In reply to: Losing the magic by Wol
Parent article: Losing the magic

> In other words, with C's assumption that UB is impossible, we now have a conundrum if we want to write Operating Systems in C!

Why would it be so? There are lots of art built around how can you avoid UBs in practice. Starting from switches which turn certain UBs into IBs (and thus make them safe to use) to sanitizers which [try to] catch UBs like race conditions or double-free or out-of-bounds array access.

If you accept the goal (ensure that your OS doesn't ever trigger UB) there are plenty of ways to achieve it. Here is an interesting article on subject.

I, personally, did something similar on smaller scale (not OS kernel, but another security-critical component of the system). Ended up with one bug in 10 years system was in use (and that was related to problem with specification of hardware).

But if you insist on your ability to predict what code with UBs would do… you can't write Operation System in C that way (or, rather, you can, it's just there are no guarantees that it will work).

> Which has been my problem ALL ALONG. I want to be able to reason, SANELY, in the face of UB without the compiler screwing me over.

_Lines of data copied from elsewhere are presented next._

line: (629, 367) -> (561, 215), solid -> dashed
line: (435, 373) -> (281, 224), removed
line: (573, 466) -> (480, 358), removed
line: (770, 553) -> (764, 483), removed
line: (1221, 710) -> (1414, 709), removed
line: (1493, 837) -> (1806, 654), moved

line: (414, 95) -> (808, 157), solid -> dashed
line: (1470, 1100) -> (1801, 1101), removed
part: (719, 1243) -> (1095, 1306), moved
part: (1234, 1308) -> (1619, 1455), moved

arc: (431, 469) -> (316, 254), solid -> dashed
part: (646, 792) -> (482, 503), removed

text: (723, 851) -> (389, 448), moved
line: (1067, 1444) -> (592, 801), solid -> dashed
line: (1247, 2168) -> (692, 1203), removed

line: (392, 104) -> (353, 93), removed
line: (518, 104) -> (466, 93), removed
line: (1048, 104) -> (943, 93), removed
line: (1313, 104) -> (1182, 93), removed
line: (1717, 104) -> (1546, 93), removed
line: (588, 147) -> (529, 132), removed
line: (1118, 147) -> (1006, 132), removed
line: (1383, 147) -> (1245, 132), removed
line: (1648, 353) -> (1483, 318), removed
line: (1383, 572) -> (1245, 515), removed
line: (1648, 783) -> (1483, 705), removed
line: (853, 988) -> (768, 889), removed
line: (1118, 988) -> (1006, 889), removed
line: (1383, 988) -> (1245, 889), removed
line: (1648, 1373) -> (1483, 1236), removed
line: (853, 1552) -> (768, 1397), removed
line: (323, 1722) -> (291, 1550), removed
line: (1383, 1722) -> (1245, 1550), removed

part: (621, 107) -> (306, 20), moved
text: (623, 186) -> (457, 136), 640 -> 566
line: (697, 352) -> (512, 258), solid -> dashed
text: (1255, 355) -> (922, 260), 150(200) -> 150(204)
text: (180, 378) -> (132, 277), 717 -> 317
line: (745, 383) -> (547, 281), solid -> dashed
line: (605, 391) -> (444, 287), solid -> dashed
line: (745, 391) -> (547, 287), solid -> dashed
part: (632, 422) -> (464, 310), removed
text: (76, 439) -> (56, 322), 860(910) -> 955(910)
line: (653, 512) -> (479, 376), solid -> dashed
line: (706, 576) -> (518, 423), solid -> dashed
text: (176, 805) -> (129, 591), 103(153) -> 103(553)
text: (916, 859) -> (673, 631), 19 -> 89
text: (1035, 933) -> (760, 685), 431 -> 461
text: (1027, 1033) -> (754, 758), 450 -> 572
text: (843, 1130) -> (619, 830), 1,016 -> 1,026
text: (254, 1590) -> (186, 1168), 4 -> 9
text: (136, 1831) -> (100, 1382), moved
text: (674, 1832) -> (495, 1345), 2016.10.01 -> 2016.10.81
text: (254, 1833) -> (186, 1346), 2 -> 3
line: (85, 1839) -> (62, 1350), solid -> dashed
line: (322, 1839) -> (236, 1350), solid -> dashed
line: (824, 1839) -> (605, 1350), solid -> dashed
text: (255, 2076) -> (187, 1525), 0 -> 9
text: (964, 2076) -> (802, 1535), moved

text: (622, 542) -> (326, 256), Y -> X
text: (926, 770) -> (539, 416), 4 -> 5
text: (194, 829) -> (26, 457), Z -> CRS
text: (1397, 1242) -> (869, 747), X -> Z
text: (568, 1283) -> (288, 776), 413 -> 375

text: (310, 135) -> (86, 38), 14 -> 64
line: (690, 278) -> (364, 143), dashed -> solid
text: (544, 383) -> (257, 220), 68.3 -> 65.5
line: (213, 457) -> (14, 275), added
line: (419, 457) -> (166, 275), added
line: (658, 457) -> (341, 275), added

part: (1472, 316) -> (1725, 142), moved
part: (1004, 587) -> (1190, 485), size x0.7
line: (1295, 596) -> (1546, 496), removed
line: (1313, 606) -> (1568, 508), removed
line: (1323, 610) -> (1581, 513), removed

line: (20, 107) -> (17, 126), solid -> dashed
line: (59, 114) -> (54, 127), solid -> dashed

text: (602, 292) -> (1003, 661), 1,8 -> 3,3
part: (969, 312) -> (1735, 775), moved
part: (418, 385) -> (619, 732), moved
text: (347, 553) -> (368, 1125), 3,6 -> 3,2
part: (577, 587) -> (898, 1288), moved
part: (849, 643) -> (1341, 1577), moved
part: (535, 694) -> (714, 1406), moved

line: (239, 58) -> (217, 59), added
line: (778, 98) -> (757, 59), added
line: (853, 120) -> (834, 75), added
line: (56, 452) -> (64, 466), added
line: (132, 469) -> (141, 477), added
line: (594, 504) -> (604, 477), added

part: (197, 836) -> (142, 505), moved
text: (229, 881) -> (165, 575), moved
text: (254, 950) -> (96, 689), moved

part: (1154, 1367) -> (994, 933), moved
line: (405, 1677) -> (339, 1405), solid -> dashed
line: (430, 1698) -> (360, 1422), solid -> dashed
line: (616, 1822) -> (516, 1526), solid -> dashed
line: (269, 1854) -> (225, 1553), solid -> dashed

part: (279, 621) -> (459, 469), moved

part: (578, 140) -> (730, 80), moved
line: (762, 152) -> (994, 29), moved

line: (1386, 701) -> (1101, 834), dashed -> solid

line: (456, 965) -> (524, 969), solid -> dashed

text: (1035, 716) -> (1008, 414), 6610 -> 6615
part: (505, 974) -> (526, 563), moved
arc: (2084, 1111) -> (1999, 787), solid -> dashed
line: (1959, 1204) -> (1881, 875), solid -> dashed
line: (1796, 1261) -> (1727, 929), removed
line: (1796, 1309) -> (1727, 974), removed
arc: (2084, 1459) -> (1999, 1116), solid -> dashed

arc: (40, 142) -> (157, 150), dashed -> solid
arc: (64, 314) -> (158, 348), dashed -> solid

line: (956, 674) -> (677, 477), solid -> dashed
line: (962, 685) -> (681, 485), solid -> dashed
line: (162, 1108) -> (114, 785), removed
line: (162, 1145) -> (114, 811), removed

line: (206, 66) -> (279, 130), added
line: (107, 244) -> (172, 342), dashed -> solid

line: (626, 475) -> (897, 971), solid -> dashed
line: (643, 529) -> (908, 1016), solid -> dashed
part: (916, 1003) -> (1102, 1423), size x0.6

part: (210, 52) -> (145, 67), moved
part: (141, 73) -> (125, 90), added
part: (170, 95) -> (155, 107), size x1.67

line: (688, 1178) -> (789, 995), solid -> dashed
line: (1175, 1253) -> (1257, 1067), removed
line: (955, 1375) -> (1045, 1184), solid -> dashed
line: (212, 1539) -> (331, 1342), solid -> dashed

Not in the cards, sorry. In you code can trigger UB then the only guaranteed fix is to change code and make it stop doing that.

> If that's an O_PONY then we really are fscked.

Why? Rust pushes UBs into tiny corner of your code and there are already enough research into how we can avoid UBs completely (by replacing these with markup which includes proof that your code doesn't trigger any UBs). Here is related (and very practical) project.

Of course even after all that we would have issue of bugs in hardware, but that's entirely different can of worms.

Losing the magic

Posted Dec 6, 2022 20:19 UTC (Tue) by Wol (subscriber, #4433) [Link] (11 responses)

> > In other words, with C's assumption that UB is impossible, we now have a conundrum if we want to write Operating Systems in C!

> Why would it be so? There are lots of art built around how can you avoid UBs in practice. Starting from switches which turn certain UBs into IBs (and thus make them safe to use) to sanitizers which [try to] catch UBs like race conditions or double-free or out-of-bounds array access.

I notice you didn't bother to quote what I was replying to. IF THE HARDWARE HAS UBs (those were your own words!), and the compiler assumes that there is no UB, then we're screwed ...

Cheers,
Wol

Losing the magic

Posted Dec 6, 2022 22:45 UTC (Tue) by khim (subscriber, #9252) [Link] (10 responses)

> IF THE HARDWARE HAS UBs (those were your own words!)

Not if. Hardware most definitely have an UB. x86 have less UBs than most other architectures, but it, too can provide mathematically impossible results!

On the hardware level, without help from the compiler! If used incorrectly, of course.

These UBs are results of hardware optimizations, instead. You can not turn these off!

But you can find series of articles which are explaining how one is supposed to work with all that right here, on LWN!

You have probably seen then already, but probably haven't realized what they are actually covering.

> if the compiler assumes that there is no UB, then we're screwed ...

Why? How? What suddenly happened? Compiler deals with these UBs precisely and exactly like with any other UBs: it assumes they never happen.

And then programmer is supposed to deal with all that in the exact same fashion as with any other UBs: by ensuring that compiler assertion is correct.

Losing the magic

Posted Dec 7, 2022 11:05 UTC (Wed) by farnz (subscriber, #17727) [Link] (9 responses)

It's worth noting that you're making the situation sound a little worse than it actually is.

The compiler's job is translate your program from one language (say C) to another language (say x86-64 machine code), with the constraint that the output program's behaviour must be the same as the input program's behaviour. Effectively, therefore, the compiler's job is to translate defined behaviour in the source program into identically defined behaviour in the output program.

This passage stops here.